この記事では、不動産の譲渡所得が健康保険料にどのように影響するかや、会社員の方が利用できる控除制度の活用などについて詳しく解説していきます。
健康保険料はどうやって決まる?
不動産の売却益が健康保険料に影響するかどうかは、自分が加入している健康保険の種類によって異なります。健康保険は大きく分けて3種類あります。種類ごとに保険料の算定方法を確認していきましょう。
①健康保険
企業に勤める会社員が加入する保険です。

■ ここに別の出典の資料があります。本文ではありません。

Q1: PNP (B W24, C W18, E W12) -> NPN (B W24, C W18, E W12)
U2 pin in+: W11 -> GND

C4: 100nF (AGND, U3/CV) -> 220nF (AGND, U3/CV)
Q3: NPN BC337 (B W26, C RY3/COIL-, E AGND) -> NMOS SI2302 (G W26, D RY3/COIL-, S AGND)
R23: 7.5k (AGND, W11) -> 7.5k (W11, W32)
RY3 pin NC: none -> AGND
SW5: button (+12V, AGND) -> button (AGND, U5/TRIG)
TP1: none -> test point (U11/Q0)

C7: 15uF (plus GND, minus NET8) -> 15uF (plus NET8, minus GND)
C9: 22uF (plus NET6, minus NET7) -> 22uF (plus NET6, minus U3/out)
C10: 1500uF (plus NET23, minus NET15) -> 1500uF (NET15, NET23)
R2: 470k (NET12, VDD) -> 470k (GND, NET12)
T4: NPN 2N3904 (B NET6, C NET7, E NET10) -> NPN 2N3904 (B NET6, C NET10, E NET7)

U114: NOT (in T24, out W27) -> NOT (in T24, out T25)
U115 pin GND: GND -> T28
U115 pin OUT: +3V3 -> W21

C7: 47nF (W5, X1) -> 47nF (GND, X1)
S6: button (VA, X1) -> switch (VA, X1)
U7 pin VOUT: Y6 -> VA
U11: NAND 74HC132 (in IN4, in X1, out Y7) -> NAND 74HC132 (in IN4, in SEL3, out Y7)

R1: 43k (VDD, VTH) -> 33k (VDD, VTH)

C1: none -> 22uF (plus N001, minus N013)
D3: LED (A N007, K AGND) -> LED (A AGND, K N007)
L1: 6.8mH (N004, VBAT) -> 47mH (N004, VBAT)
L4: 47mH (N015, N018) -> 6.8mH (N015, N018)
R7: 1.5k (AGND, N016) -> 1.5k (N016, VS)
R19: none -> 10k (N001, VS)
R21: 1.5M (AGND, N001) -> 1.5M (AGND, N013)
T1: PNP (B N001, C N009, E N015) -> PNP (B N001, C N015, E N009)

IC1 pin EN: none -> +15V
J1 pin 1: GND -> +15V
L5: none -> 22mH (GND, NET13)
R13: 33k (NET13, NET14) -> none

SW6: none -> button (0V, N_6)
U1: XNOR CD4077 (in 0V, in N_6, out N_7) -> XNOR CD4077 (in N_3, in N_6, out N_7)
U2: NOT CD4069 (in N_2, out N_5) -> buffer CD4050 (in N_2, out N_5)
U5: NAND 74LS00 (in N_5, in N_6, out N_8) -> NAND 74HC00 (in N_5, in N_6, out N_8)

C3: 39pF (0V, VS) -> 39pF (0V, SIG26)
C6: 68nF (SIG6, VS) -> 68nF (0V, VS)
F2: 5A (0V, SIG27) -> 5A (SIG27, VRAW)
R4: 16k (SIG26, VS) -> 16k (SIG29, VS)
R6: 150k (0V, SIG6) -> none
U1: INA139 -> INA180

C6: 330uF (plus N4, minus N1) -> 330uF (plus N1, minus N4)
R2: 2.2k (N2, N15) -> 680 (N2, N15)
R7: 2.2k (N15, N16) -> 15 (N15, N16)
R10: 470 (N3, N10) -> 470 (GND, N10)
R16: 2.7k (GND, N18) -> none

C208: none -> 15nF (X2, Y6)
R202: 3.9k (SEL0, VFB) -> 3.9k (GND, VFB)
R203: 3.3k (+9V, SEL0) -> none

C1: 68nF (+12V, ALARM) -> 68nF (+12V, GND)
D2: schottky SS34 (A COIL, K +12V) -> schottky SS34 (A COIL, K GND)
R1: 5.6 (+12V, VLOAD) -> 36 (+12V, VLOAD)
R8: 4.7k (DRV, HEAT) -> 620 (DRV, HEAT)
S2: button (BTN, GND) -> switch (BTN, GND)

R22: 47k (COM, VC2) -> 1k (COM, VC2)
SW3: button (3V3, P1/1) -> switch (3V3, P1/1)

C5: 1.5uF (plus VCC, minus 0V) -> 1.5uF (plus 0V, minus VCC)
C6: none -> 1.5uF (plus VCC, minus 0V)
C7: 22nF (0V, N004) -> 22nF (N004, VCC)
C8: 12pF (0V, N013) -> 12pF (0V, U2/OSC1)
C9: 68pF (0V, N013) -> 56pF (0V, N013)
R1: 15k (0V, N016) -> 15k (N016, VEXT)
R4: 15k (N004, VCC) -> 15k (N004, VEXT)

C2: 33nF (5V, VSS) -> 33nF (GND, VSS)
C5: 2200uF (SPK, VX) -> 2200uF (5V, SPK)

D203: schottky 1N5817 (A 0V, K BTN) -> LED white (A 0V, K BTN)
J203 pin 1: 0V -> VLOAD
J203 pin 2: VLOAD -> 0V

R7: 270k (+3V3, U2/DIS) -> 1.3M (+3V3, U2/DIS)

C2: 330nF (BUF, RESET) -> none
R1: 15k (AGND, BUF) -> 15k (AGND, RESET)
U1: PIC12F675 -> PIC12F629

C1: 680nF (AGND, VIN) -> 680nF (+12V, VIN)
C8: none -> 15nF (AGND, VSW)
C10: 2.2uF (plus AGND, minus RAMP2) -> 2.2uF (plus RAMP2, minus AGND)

健康保険料は、会社の給与額を元に算出されるため、不動産の売却による利益=譲渡所得があっても、保険料には影響しません。
②共済保険
公務員や社会福祉法人などの団体職員が加入する保険です。サラリーマンが加入する健康保険と同様、毎月の給与をベースに保険料が計算されますので、譲渡所得が発生しても保険料は変わりません。
③国民健康保険
自営業者や無職の人などが加入する保険です。こちらは所得額に応じて保険料が決められますから、不動産の譲渡所得も大きく関わってきます。
つまり、①②の健康保険加入者は、不動産の売却益が出ても、健康保険の自己負担額が上がる心配はありません。ただし、扶養家族に譲渡所得が出た場合には注意が必要です(詳しくは後述します)。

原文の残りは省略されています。